In the Race to Modernize the Grid, Perception is Becoming Part of Performance.



Why Transmission Tower Design is a Grid Modernization Issue

The biggest barrier to building more transmission isn't always the steel, the permitting, or even the cost. Sometimes it's the moment a community looks up and decides the project doesn't belong there. That's the blind spot in a lot of grid planning. We talk about transmission as an engineering challenge, but in practice it's also a design challenge. And the more infrastructure the U.S. needs to build, the harder that truth is to ignore.

The North American Electric Reliability Corporation (NERC) said this year that summer peak demand across North America is now forecast to grow by 224 gigawatts over the next decade, with new data centers and the digital economy driving most of that increase. At the same time, the Department of Energy's (DOE) National Transmission Planning Study found that the lowest-cost future grid would require the total U.S. transmission system to grow to 2.1 to 2.6 times its 2020 size by 2050. Furthermore, a recent grid strategies review found the U.S. built 888 miles of new 345-kV-and-above transmission in 2024, up from 322 miles in 2023. Yet, this is still far below the roughly 5,000 miles per year of high-capacity regional transmission suggested by DOE’s planning analysis. In simple terms, the country is heading into an era of much more visible grid infrastructure. [1][2][3]


Redefining Transmission Tower Design

Visual acceptance matters, and this concept is not lost on forward-thinking utilities. A USDA Forest Service paper on utility aesthetics highlighted how American Electric Power (AEP) invested in BOLD transmission design partly to anticipate right-of-way acquisition issues and public opposition. BOLD stands for Breakthrough Overhead Line Design. It's AEP’s compact transmission-line design that uses a tighter conductor arrangement and curved steel arms to move more power with shorter, lower-profile structures.


That same paper notes that the BOLD approach reduced required right-of-way, cut tower height, and delivered more capacity in the same corridor. In this instance, design was not treated as decoration.

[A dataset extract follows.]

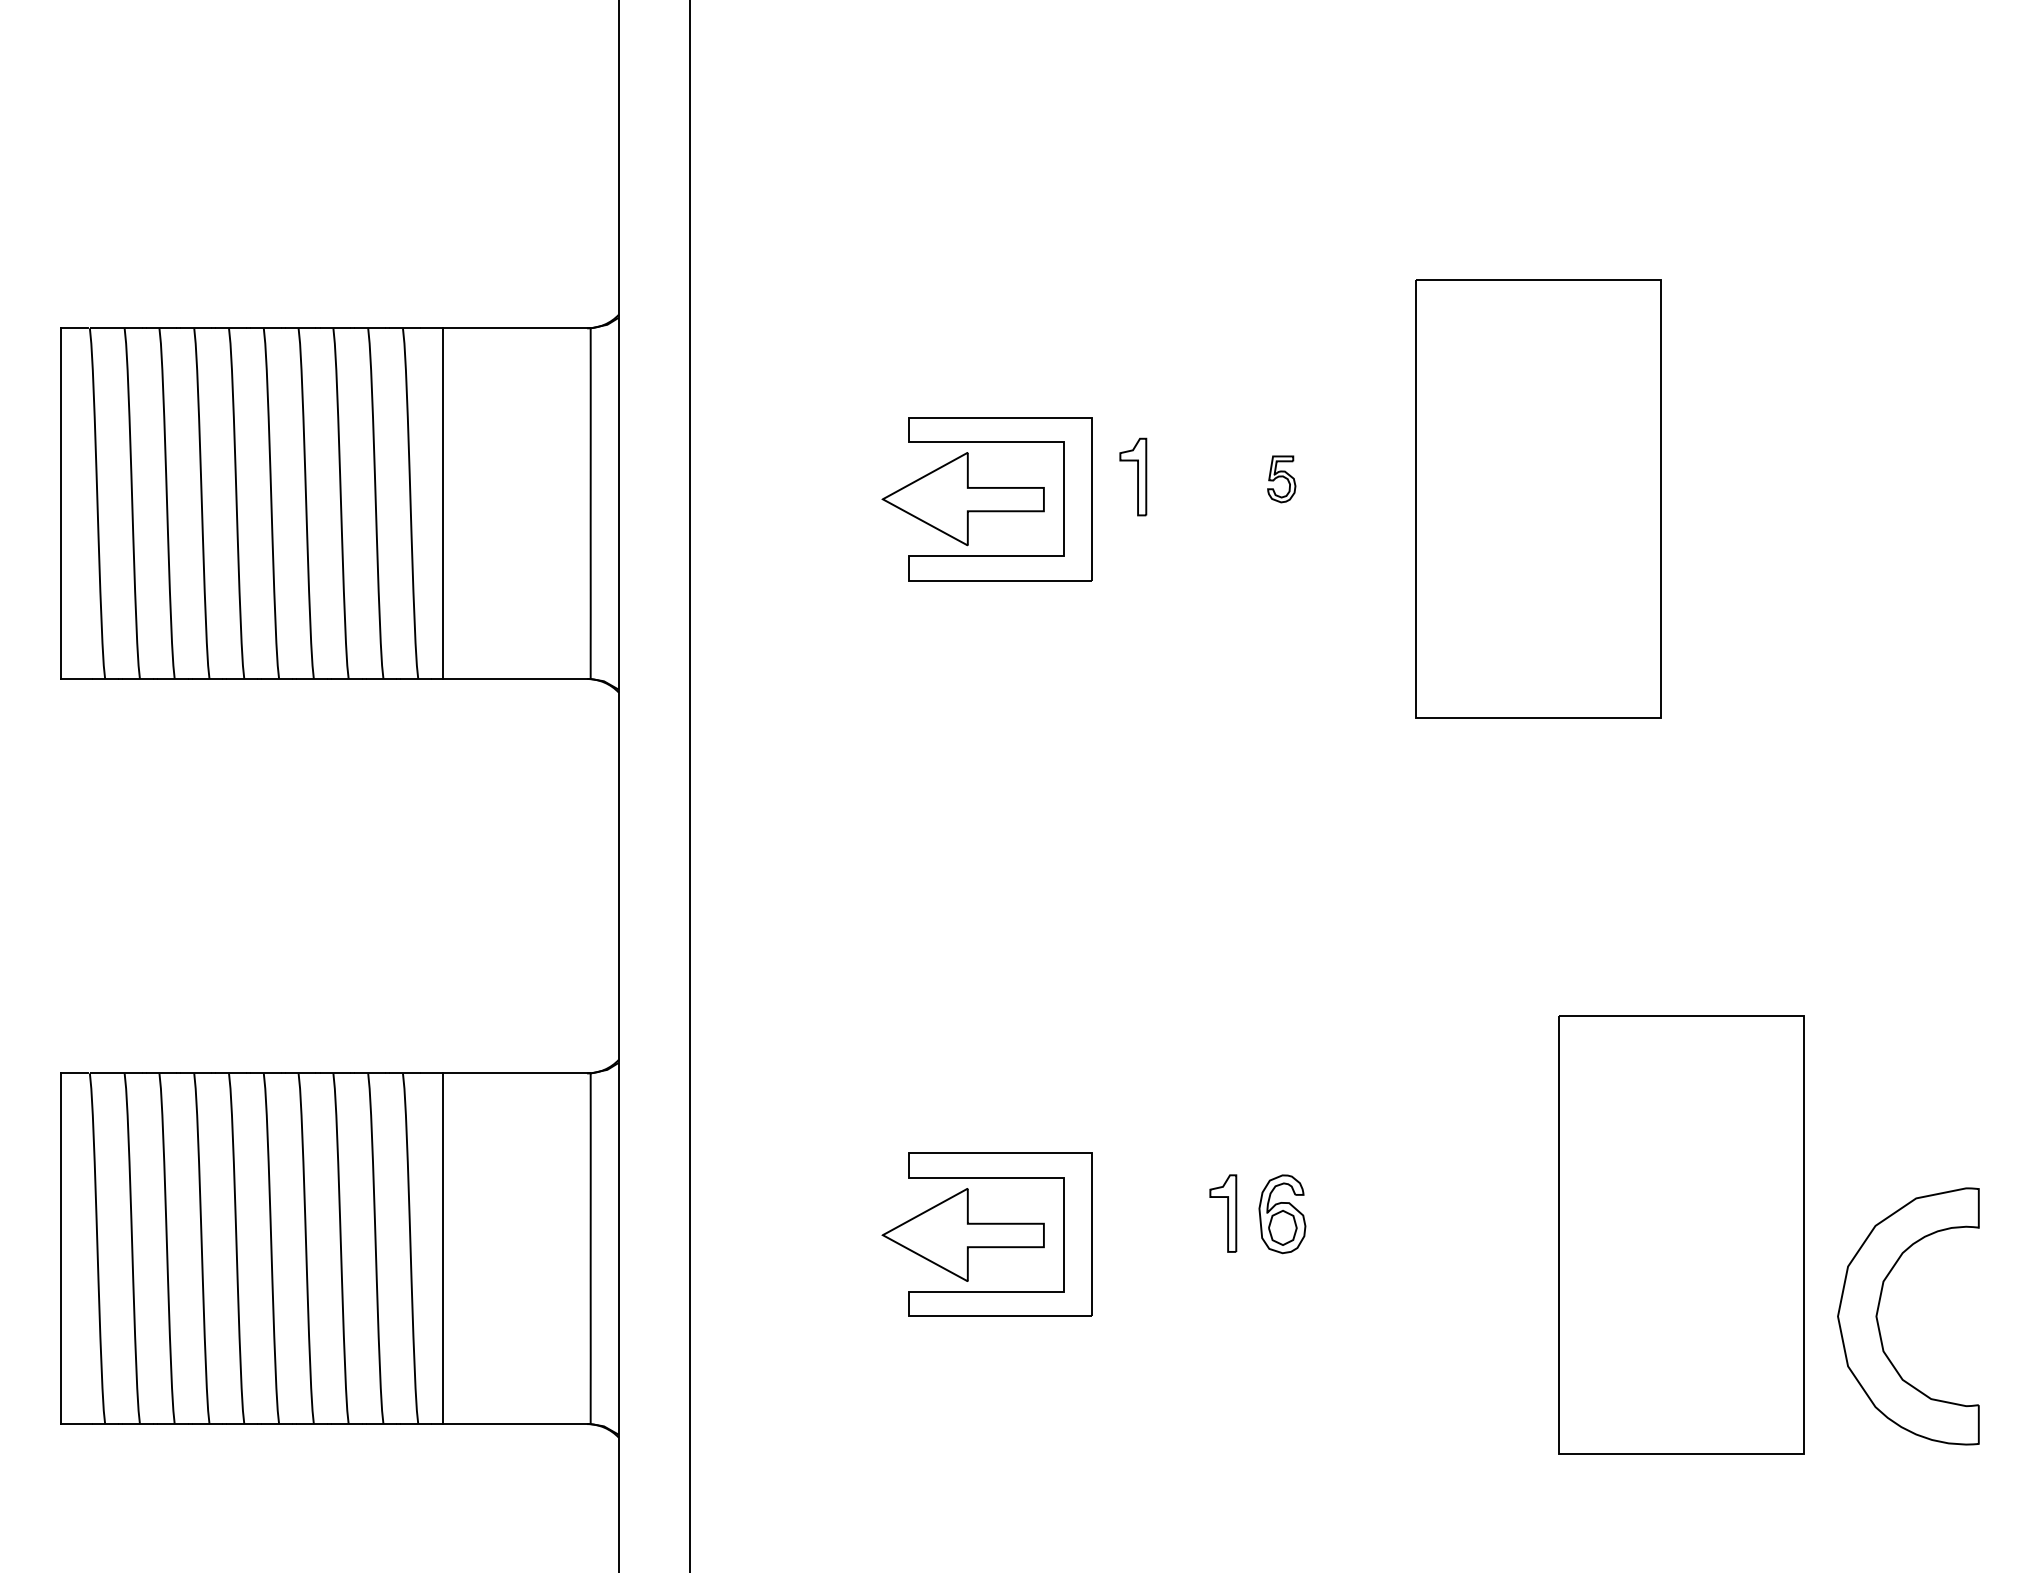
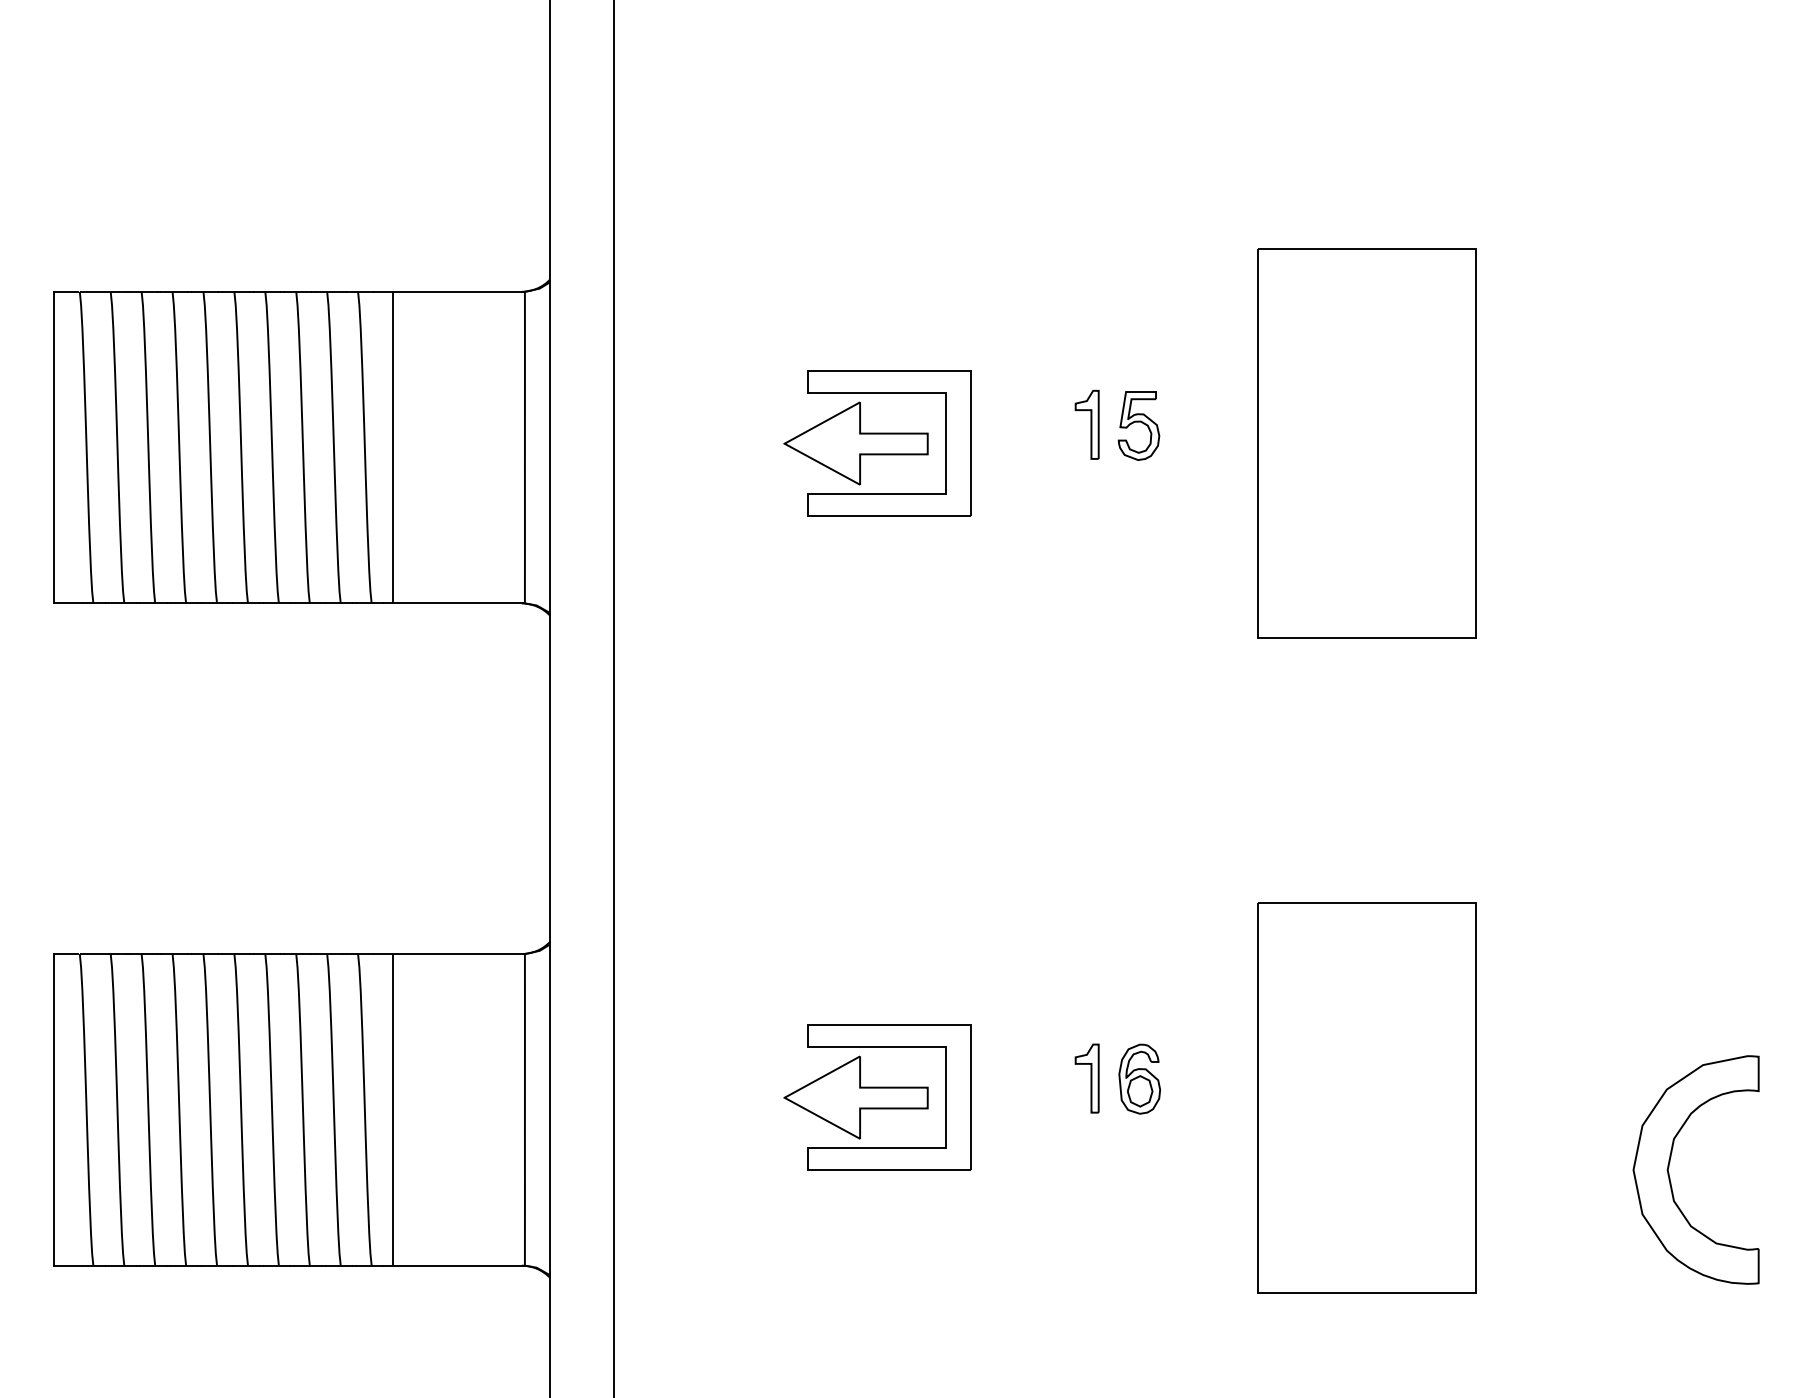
part: (1133, 476) -> (1087, 424), moved
part: (1281, 479) -> (1138, 426), size x1.67
part: (1681, 1234) -> (1367, 1097), moved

It was treated as buildability. [9] That distinction matters. We often talk about siting as if it lives entirely inside permitting. In reality, siting also lives inside perception, trust, and local identity. If a project shows up looking like permanent scaffolding dropped into someone’s everyday landscape, the community response is going to reflect that. If it shows up looking more intentional, more compact, and better fitted to place, the conversation changes before the first public meeting even starts.


Choi+Shine’s “Land of Giants” project goes one step further, even as an unbuilt concept. The proposal transforms conventional pylons into human-like figures by making relatively minor alterations to established steel-framed tower design. The architects describe them as monuments in the landscape rather than purely functional objects, and the concept explicitly aims to create a sense of place. [10] (choishine.com)


This project highlights the fact that transmission structures are not visually neutral and teaches an important lesson. If utilities are going to shape a landscape, they should stop pretending aesthetics are outside the project boundary.


How Utilities Can Make Transmission Projects More Buildable

So what should utilities and grid planners do with this? First, they should move visual acceptance upstream. If cost, reliability, schedule, and safety are tracked in the business case from day one, visual acceptance risk should be too. That means viewshed analysis, design alternatives, and visual simulations before routes harden.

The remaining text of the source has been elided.